Post
Topic
Board Economics
Merits 5 from 2 users
Re: On Marxism and the bitcoin energy consumption debate
by
Ix
on 08/09/2018, 22:09:41 UTC
⭐ Merited by suchmoon (4) ,d5000 (1)
Surprisingly, few days later I encountered this article. Again, a pos proponent (I suppose) is questioning the value of bitcoin being measurable by the amount of "work" miners do, this time, by directly claiming Marx's theory to be a fallacy!

For the bolded text, I believe this is incorrect as it is heavily implied the author is a bitcoin supporter in the very last line of the article: "Long may [Bitcoin] remain desirable."

Quote
It is why I'm becoming more and more convinced that the PoW/PoS debate is nothing less than a final debate between true political economists resurrected after bitcoin on one side and fake mercenary economists with their utilitarian interpretation of value that is incapable of understanding why bitcoin has an inherent value not based on a subjective convention or an artificial demand caused by speculation nor even its usefullness as a medium of exchange and a utility.

Your tone seems to imply that you aren't willing to honestly discuss this topic, but I will take a shot anyway.

On at least two points, I don't believe your association of mining costs to value aligns well with Marx's LTV. Firstly, Marx's LTV is not simply about labor being the defining aspect of a product's price - it is "socially necessary" labor.

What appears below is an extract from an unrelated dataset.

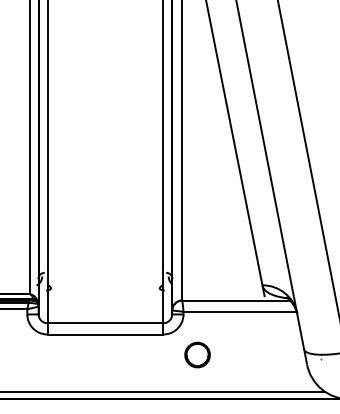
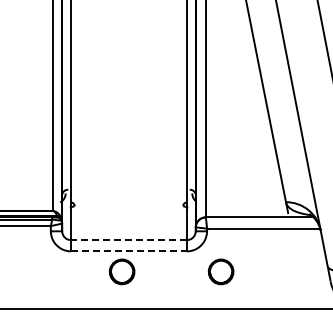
line: (105, 323) -> (129, 240), solid -> dashed
line: (105, 334) -> (129, 251), solid -> dashed
part: (98, 354) -> (122, 271), added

If the socially necessary constraint were not in place, then by that argument all products' prices would be a function of their labor cost, even when there is zero utility (or socially necessary labor). Secondly, the cost to produce any given bitcoin has varied between roughly $0.00 and $5,000.00 even though they are absolutely identical. The cost to produce a new bitcoin (loosely) follows the price. I don't believe that this can be explained by Marx's LTV. It can, however, be explained by marginalism.

Additionally, there are currencies that do not use PoW and yet still have value. Significant amounts of value. A strong case must be made as to why this value is illusory, but you have not broached it. One could make the counter argument that the existence of these "labor free" currencies invalidates your argument as it appears to prove that there is no socially necessary labor cost. i.e. PoW's popularity is only a preference.


This also seems a bit off-topic for D&TD and should probably be in the economics forum.